UK Court of Appeal Signals It Will Closely Scrutinize UK DPA Exemptions
On May 26, 2021, the Court of Appeal handed down its judgment in the case of R (Open Rights Group and the3million) v Secretary of State for the Home Department and Others  EWCA Civ 800, finding that the UK 2018 Data Protection Act’s (“DPA 2018”) “immigration exemption” is unlawful.
The immigration exemption, found in paragraph 4 of Schedule 2 of the DPA 2018, permits those processing personal data for immigration control purposes to refuse to comply with the data subject rights guaranteed by the EU General Data Protection Regulation (“GDPR”) to the extent that complying with those provisions would prejudice those purposes.

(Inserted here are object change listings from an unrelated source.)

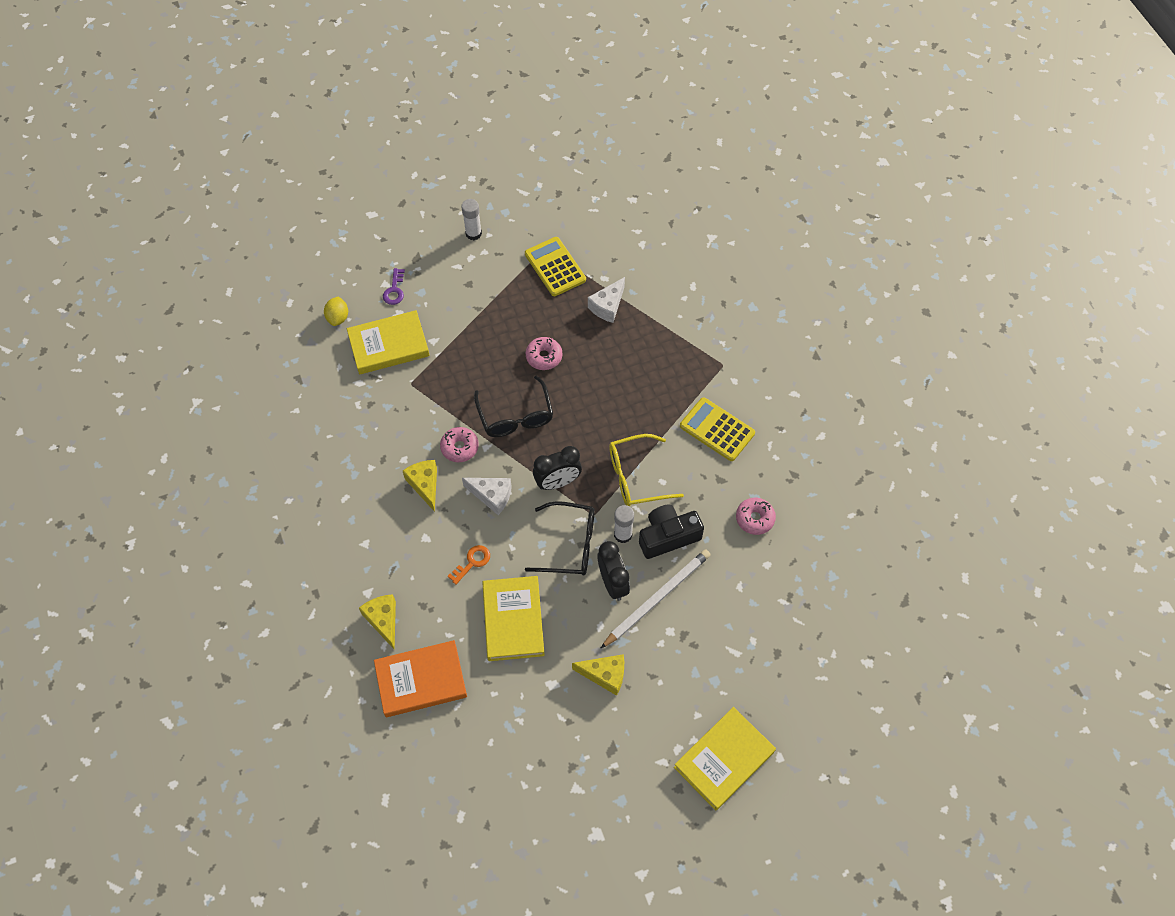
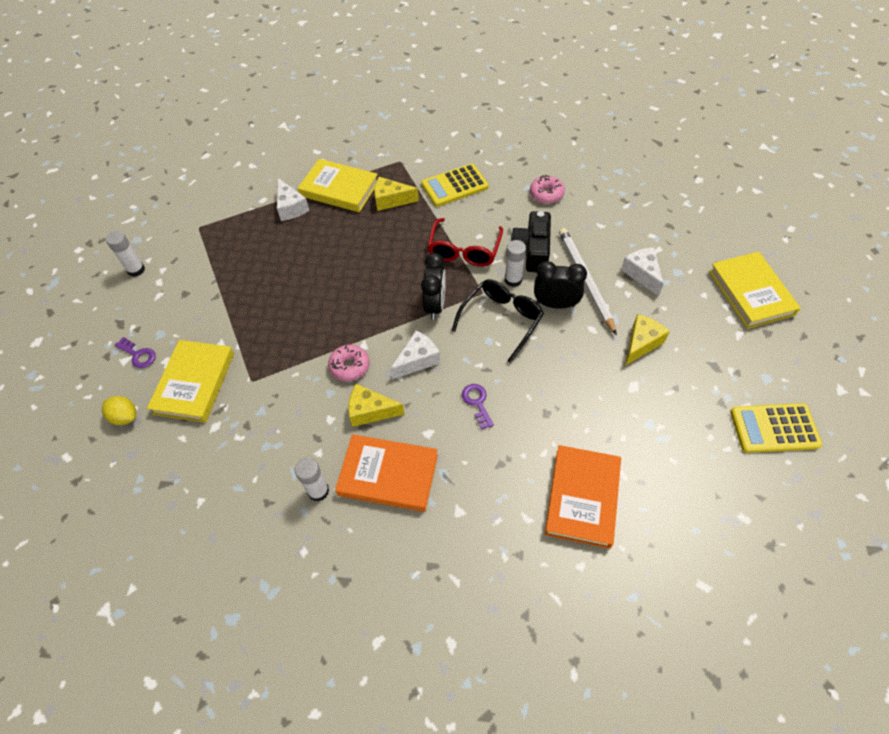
camera: 60 degrees left, 5 degrees down
(339, 484) = (318, 491): none -> white glue stick
(375, 527) = (388, 475): none -> orange book
(383, 620) = (499, 508): yellow cheese -> yellow cheese (391, 200)
(472, 562) = (477, 403): orange key -> purple key
(513, 620) = (554, 392): yellow book -> yellow book (339, 189)
(515, 415) = (347, 310): black glasses -> none
(544, 357) = (304, 268): pink donut -> none
(555, 267) = (223, 227): yellow calculator -> yellow calculator (774, 428)
(637, 476) = (464, 250): yellow glasses -> red glasses
(693, 648) = (642, 274): none -> white cheese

The Court of Appeal determined that this exemption is not compliant with the GDPR, which continues to form part of UK law.
The GDPR permits EU Member States to create exemptions in their national law from some GDPR obligations on the grounds of, for example, national security and public interest. Any such exemption, however, must be one that “respects the essence of the fundamental rights and freedoms and is a necessary and proportionate measure in a democratic society.” It also is necessary for the relevant exemption to include provisions relating to its purpose, scope, safeguards and risks (among other provisions). The Court of Appeal determined that while the exemption did address an important public interest, it did not include the required provisions and limitations.
The judgment indicates that UK courts will not hesitate to examine legislative measures that deviate from the GDPR’s obligations. It also may have wider implications for the adequacy determination sought by the UK from the European Commission, as the immigration exemption was highlighted as an issue of concern by the European Data Protection Board in its Opinion on the Commission’s draft adequacy decision.